Maybe the title is not clear, so concretely:

#include <type_traits>

template<typename T>
constexpr int test(T)
{
    return std::is_integral<T>::value;
}

int main()
{
    constexpr int a = test(1); // right
    constexpr int b = test(1.0); // right
    int c = 2;
    constexpr int d = test(c); // ERROR!
    return 0;
}

In fact, the function doesn't use anything but the type of the parameter, which can be determined obviously in the compilation time. So why is that forbidden and is there any way to make constexpr get the value when only the type of parameter is used?

In fact, I hope to let users call the function through parameters directly rather than code like test<decltype(b)> , which is a feasible but not-convenient-to-use way, to check if the types of parameters obey some rules.

Answer 1

Just take T by reference so it doesn't need to read the value:

template<typename T>
constexpr int test(T&&)
{
    return std::is_integral<std::remove_cvref_t<T>>::value;
}

You can even declare test with consteval , if you want to.
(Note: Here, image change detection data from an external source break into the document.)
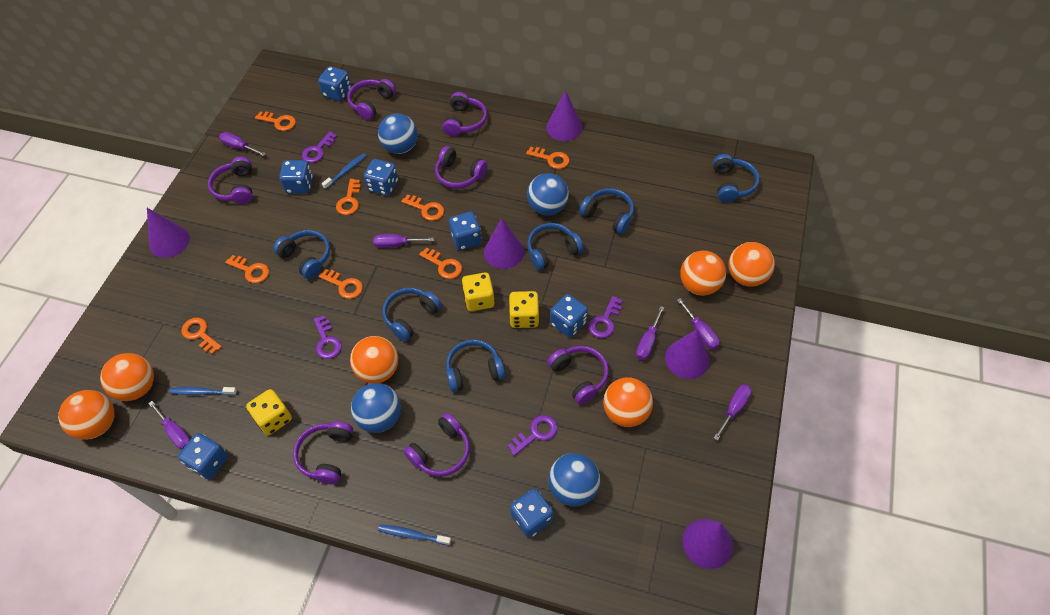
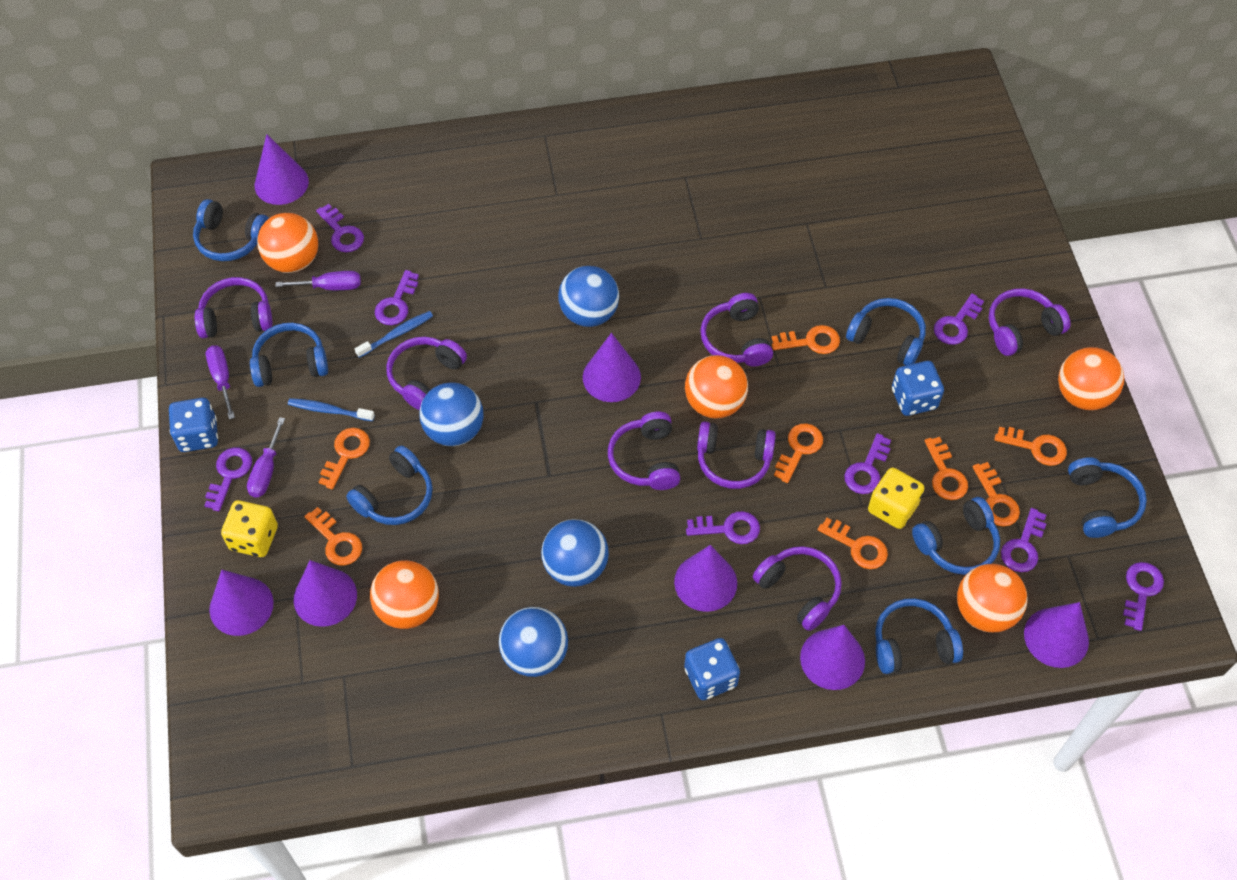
blue dice: 7 -> 3
blue headphones: 6 -> 7
blue toothbrush: 3 -> 2
orange ball: 6 -> 5
purple cone: 5 -> 7
purple key: 4 -> 8
purple screwdriver: 6 -> 3
yellow dice: 3 -> 2

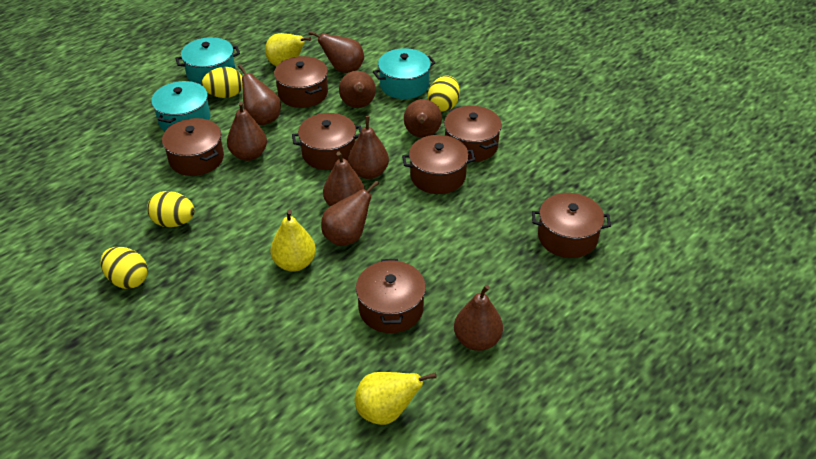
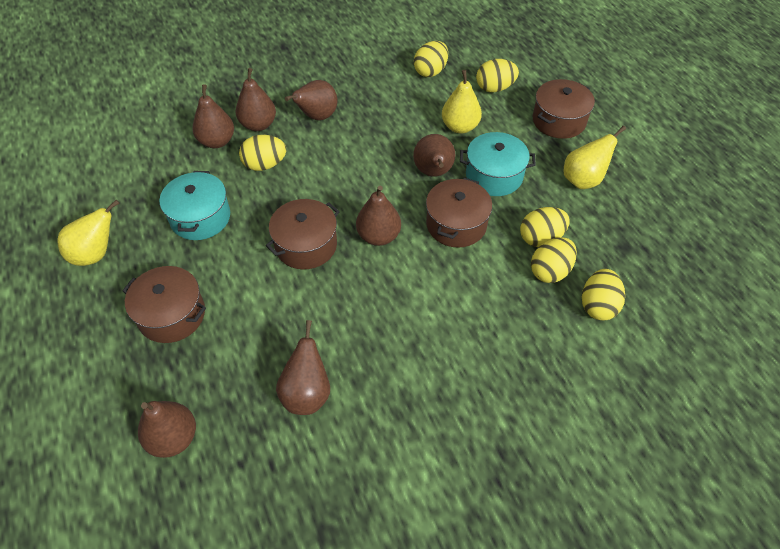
brown pear: 9 -> 7
brown pot: 7 -> 4
turquoise pot: 3 -> 2
yellow egg: 4 -> 6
(Note that stripping cv-qualifiers isn't necessary in this instance; cv-qualified integral types satisfy the std::is_integral trait.)

Answer 2

Why can't constexpr be used for non-const variables when the function only uses the types?

Because the call expression test(c) is not a constant expression and hence it cannot be used as an initializer for d .

Basically, for the call expression test(c) to be a constant expression, c must be a constant expression. It doesn't matter whether c is used or not inside the function itself. This is why, the call expressions test(1) and test(1.0) works and can be used as an initializer for a and b respectively.